This is a micro-benchmark for testing the overhead of SYCL features, the following features are tested in this benchmark
- memory allocation
- parallelization
- atomics
- barriers
- vectorization
- memory access patterns
Make is used to build this benchmark.
cd microSYCL
mkdir -p bin
make SYCL_IMPL=oneapi|intel-llvm|<empty=acpp> BACKEND=omp|<empty=ocl> ARCH=x86|a64fx|graviton3
Depending on the Implementation choosen, paths to all the the binaries and libraries should be added to the standard environment variables, such as $PATH and $LD_LIBRARY_PATH
For optimal performance OMP_PROC_BIND
environment variable is set to true.
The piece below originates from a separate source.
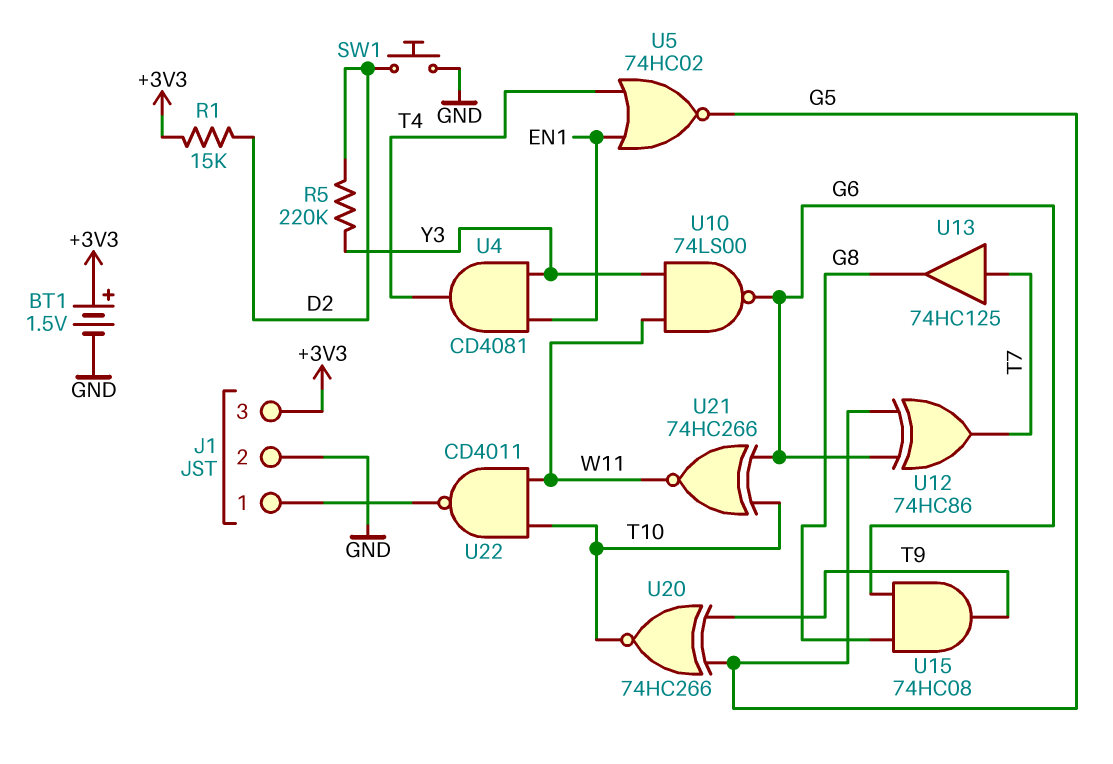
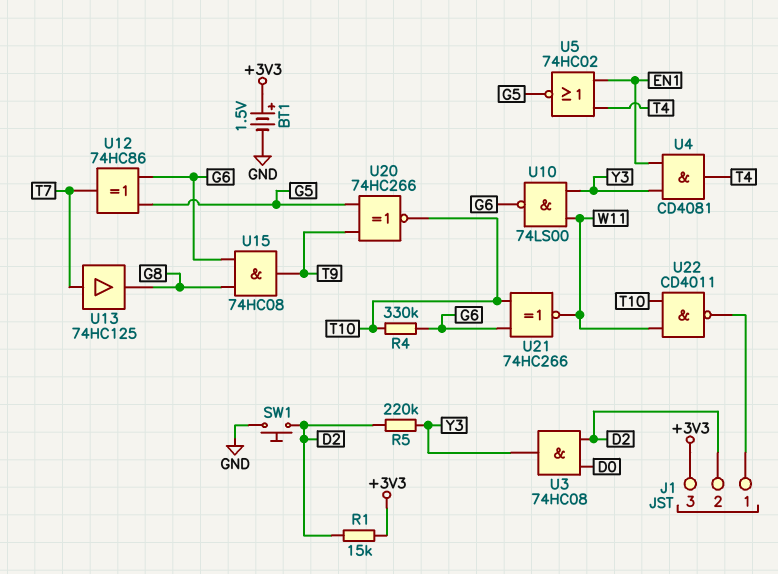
J1 pin 2: GND -> D2
R4: none -> 330k (G6, T10)
U3: none -> AND 74HC08 (in D0, in D2, out Y3)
This is applicable only when using OpenMP backend.
./binary [-s size |-b blocksize <optional> |-I No. iterations | --print-system
--gemm : to run matrix matrix multiplication
--gemm-opt : to optimized matrix matrix multiplication
--gemv : to run matrix vector multiplication
-i: for different routines in vectorization benchmark
1 - range with USM
2 - range with Buffer and Accessors
3 - nd_range with USM
4 - nd_range with Buffer and Accessor
--triad : to run a triad benchmark
--outer-product : to run an outer product benchmark
--cross-product : to run an cross product benchmark
--spmv : execute spmv kernel
--map : test for different memory access patterns
--transpose : with transpose
--mat-add : with matrix addition
--mem-alloc : to alloc memory using SYCL and standard malloc
--reduction : to test reduction using atomics and sycl reduction construct
--range : to test sycl range construct
--ndrange : to test sycl nd_range construct
--barrier : to test sycl barrier construct